Doch ist die TMR-Fütterung nicht wahnsinnig zeitintensiv? Gabriel Ruckli verneint: «Ich rechne eine halbe Stunde für die Futterzubereitung (Einfüllen, Mischen und Verteilen mit dem Hoflader). Im Sommer kommt noch das morgendliche Eingrasen dazu.»

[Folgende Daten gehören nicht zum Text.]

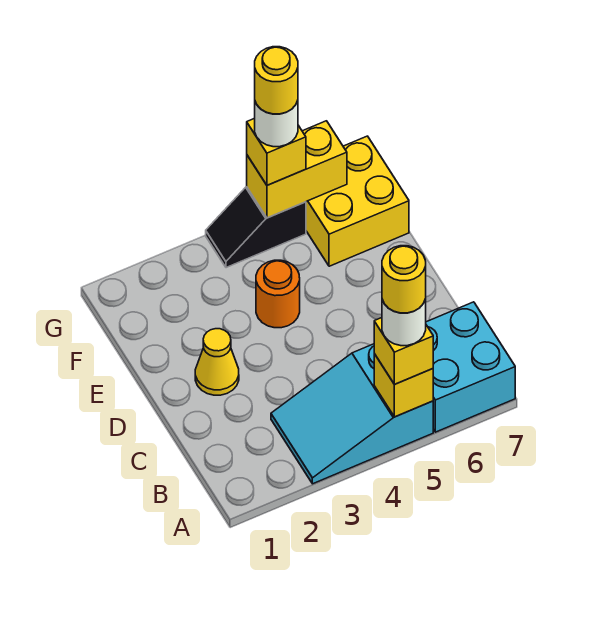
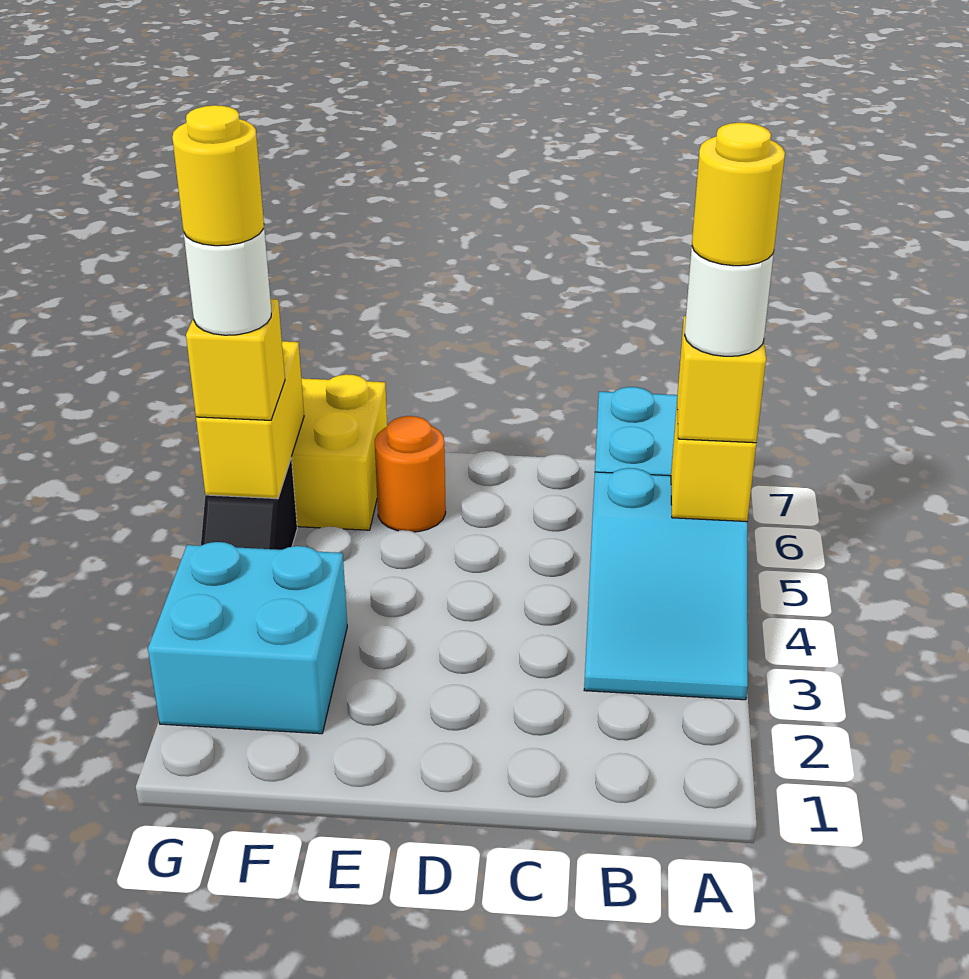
yellow cone D2 level 1 -> none
orange round brick E4 level 1 -> orange round brick E6 level 1
none -> cyan brick F2:G3 level 1

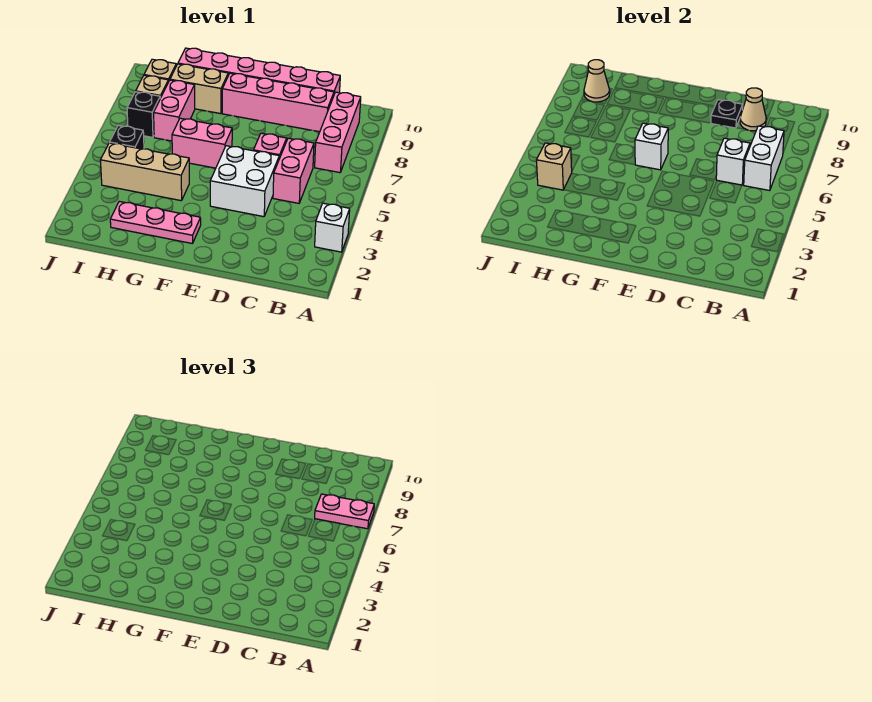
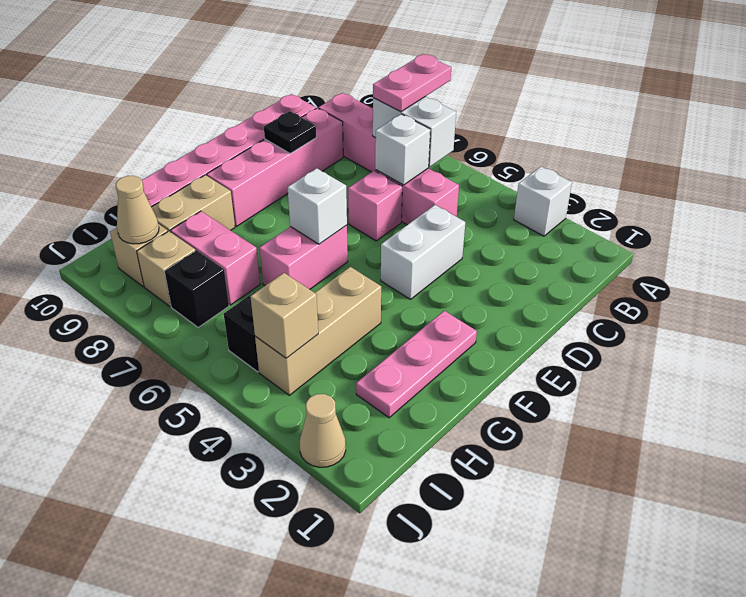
tan cone C9 level 2 -> tan cone J2 level 1
white brick D4:E5 level 1 -> white brick D4:E4 level 1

Betriebseigenes Futter: hochwertig und bedarfsgerecht

Gabriel Rucklis Fernziel ist es, auch das Mastfutter und Ferkelfutter künftig selber herzustellen. Dazu müssen die alte Mühle und die Mischanlage ersetzt werden. Auch die Anschaffung von Hochsilos für Gras- und Maissilage ist eine Option. Der neue stationäre Futtermischer hat eine integrierte Waage und ist so ausgerüstet, dass man damit verschiedene Schnecken ansteuern kann. «Das ermöglicht uns, ein hochwertiges und bedarfs- und artgerechtes Futter herzustellen», sagt Gabriel Ruckli.

Betriebsspiegel Sonnenhof

Rita Scherer Ruckli und Anton Ruckli mit Antonia (27) und Gabriel (23), Sulz LU

LN:24,3 ha
Bewirtschaftung: ÖLN
Betriebszweige:Schweinezucht und -mast, Ackerbau
Tierbestand: 120 Muttersauen, 300 Mastschweineplätze, 2 Eber, 2 Pferde, 6 Schafe, Hühner, Gänse
Kulturen: Weizen, Gerste, Triticale, Raps, Mais, Hafer, Kunstwiesen
Arbeitskräfte: Anton Ruckli und Grzegorz Spyra (40 %), Antonia und Gabriel Ruckli an den Wochenenden und Ferien. Rita Scherer Ruckli arbeitet als selbstständige Physiotherapeutin und bietet Hippotherapie auf dem Hof an.